Regarding groups of order $4$ - the point is that there are two different
groups of order $4$.
That is - there are groups $G_{1},G_{2}$ both of order $4$ but no
relabeling of the elements of $G_{1}$ will give you the same structure
of $G_{2}$ (it is actually a nice exercise to find both Cayley tables
of those groups and I encourage you to do so).
On a final note: although this concept is easy, it is incredibly useful
- it allows us to describe a group using groups we already know -
i.e take some $G$ and say it is isomorphic to $G'$ we already know.
I assume that very soon you will learn about the group $Z_{n}$ which
is the group of order $n$, I can then make statements such as:


*

*Every group of order $k\leq3$ is isomorphic to $Z_{k}$

*If $p$ is prime and $G$ is of order $p$ then $G$ is isomorphic
to $Z_{p}$ 
(The proof is usually done in any course about groups)
Now - A key point is that since isomorphism is structure preserving
everything I know about the group $Z_{p}$ will translate into knowledge
about that group $G$ that is isomorphic to it.
So I can study the single group $Z_{p}$ and make statements
about all groups of order $p$ .
The concept of a structure preserving map is a theme throughout mathematics (mainly in all sort of algebraic structure) and group isomorphism is one (great) example of it.   
A: Every group of three elements is isomorphic to one another, and is cyclic. Put differently, there is only one group of order $3$ up to isomorphism.
This is not true of groups of order four, of which there are two, up to isomorphism: The group $(\mathbb Z_4, +)$ and the Klein 4-group $\{e, a, b, c\} = \mathbb Z_2\times \mathbb Z_2$, in wich every element is of order $2$.
A: Just an addition to the answer by @amWhy: If you want to construct the Cayley tables of the two non-isomorphic groups of order 4, proceed as follows: 
Place the elements $e,a,b,c$ in that order.
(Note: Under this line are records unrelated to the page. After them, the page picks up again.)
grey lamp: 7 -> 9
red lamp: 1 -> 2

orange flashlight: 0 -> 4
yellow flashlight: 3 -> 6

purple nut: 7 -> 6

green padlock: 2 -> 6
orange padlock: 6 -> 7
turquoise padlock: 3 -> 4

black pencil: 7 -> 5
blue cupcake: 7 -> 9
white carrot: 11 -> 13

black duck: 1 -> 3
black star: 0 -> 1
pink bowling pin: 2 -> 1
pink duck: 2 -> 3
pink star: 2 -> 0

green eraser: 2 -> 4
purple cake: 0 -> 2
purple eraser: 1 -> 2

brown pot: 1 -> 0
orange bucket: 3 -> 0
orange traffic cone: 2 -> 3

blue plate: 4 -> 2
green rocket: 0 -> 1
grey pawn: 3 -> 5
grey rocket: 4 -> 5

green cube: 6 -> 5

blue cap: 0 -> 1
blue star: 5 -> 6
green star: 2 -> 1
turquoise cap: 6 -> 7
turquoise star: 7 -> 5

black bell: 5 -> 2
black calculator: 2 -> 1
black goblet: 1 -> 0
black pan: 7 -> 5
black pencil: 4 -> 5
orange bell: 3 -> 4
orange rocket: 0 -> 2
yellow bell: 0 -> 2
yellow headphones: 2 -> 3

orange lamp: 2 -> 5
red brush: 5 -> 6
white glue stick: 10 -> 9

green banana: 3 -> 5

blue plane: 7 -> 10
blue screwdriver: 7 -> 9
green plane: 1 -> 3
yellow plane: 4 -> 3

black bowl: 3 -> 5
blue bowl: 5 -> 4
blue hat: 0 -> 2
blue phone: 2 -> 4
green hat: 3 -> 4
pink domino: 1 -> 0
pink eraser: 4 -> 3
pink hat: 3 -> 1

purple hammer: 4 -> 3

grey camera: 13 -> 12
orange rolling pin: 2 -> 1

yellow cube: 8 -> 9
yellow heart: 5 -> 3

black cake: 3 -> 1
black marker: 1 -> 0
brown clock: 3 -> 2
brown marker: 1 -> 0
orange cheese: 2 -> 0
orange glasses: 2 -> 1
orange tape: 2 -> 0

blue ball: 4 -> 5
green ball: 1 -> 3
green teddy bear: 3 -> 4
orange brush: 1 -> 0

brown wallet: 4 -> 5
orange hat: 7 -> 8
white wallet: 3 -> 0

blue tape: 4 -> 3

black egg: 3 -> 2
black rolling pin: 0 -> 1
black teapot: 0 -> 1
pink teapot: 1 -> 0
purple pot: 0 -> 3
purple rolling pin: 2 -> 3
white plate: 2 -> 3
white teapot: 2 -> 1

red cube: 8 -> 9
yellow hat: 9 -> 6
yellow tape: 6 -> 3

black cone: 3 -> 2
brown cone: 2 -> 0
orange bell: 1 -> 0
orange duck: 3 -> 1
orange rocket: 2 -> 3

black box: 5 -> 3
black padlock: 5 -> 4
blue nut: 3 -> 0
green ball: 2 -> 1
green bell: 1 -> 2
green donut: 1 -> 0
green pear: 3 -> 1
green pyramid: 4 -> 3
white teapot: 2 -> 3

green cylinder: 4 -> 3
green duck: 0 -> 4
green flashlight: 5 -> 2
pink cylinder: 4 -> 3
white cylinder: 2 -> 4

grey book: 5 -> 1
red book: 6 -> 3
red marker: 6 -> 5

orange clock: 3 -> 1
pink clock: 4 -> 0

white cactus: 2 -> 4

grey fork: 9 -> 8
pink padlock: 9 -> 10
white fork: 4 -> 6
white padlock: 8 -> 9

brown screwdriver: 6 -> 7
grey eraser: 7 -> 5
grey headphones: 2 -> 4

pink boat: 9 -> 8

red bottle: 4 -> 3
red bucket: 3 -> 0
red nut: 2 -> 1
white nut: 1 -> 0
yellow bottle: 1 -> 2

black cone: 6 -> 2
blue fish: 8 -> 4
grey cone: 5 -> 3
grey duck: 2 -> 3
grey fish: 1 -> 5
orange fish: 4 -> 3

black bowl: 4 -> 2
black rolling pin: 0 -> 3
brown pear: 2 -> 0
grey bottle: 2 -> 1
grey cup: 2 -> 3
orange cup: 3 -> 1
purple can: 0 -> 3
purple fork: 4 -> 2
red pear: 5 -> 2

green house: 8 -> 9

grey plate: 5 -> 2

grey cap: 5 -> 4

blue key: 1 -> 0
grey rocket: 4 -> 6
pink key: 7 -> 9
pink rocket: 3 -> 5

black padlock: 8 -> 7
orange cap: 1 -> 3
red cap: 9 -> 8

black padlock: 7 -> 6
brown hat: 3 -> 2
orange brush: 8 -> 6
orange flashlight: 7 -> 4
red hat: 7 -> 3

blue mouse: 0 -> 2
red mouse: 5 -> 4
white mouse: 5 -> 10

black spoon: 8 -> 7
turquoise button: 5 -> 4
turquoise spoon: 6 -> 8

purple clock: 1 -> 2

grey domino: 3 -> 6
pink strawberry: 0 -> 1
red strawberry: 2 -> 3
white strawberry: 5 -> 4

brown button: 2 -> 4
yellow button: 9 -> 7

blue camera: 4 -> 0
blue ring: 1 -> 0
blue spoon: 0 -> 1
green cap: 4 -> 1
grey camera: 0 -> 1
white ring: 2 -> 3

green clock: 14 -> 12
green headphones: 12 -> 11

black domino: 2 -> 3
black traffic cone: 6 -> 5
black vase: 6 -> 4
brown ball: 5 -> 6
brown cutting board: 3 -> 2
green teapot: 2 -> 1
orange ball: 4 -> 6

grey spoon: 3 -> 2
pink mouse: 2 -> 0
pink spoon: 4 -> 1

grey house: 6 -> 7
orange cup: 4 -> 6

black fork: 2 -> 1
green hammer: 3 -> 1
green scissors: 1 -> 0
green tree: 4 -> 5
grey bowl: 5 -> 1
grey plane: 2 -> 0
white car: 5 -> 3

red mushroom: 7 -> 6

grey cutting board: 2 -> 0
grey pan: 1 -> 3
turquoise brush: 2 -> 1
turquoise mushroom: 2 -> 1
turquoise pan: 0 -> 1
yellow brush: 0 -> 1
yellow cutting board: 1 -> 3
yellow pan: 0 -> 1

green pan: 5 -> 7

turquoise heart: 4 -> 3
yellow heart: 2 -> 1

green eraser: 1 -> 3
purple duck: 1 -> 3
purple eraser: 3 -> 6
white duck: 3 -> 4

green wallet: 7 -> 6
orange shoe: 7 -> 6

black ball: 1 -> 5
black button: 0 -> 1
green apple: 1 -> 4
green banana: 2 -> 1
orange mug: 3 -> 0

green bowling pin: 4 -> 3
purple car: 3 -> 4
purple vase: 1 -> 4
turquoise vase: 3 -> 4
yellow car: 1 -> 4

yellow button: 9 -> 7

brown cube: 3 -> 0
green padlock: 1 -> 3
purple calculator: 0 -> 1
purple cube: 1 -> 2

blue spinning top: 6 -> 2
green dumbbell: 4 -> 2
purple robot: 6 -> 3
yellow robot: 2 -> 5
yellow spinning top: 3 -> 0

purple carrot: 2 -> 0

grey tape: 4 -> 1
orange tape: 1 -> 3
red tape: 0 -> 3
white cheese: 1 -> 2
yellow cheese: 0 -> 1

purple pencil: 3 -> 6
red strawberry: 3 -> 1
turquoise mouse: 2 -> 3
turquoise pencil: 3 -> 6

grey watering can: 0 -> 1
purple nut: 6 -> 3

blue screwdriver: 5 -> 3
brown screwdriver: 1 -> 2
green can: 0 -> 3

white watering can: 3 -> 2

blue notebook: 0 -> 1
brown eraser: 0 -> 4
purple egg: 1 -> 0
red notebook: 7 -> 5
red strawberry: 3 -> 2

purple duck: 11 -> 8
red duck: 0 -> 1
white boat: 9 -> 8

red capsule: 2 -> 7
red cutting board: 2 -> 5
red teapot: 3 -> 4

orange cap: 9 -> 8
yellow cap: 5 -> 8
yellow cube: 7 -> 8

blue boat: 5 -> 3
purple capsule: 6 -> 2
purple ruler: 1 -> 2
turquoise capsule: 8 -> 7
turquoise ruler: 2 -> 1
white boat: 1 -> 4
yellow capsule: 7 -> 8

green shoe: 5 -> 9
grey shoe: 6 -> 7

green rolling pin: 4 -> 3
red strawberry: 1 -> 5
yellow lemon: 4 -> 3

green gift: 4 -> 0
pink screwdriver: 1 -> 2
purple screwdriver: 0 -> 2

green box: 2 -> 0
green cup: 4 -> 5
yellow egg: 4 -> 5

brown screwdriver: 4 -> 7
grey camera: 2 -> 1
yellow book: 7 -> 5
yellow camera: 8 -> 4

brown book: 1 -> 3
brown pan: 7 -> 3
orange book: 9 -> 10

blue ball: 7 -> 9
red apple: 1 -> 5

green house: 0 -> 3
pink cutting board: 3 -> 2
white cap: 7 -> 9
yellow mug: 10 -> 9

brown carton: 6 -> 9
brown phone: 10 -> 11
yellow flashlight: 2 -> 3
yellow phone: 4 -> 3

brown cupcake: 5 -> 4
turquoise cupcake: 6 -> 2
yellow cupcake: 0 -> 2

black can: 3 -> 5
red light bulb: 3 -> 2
The first row and the first column of the table must also be $e,a,b,c$. Now you are left with a $3 \times 3$ square that you have to fill. There are just two ways of filling that square, so that there are no repeated elements on any row or any column. 
For the first option, fill the main diagonal with the element $e$ (the identity). Once you do that, there is only one way to complete the table. You will thus get the group $\mathbb{Z}_2 \times \mathbb{Z}_2$. 
For the second option (the cyclic group $\mathbb{Z}_4$), fill the other diagonal of the $3 \times 3$ square with $e$. Again you will have only one way to complete the square. You will then see that both tables are essentially different.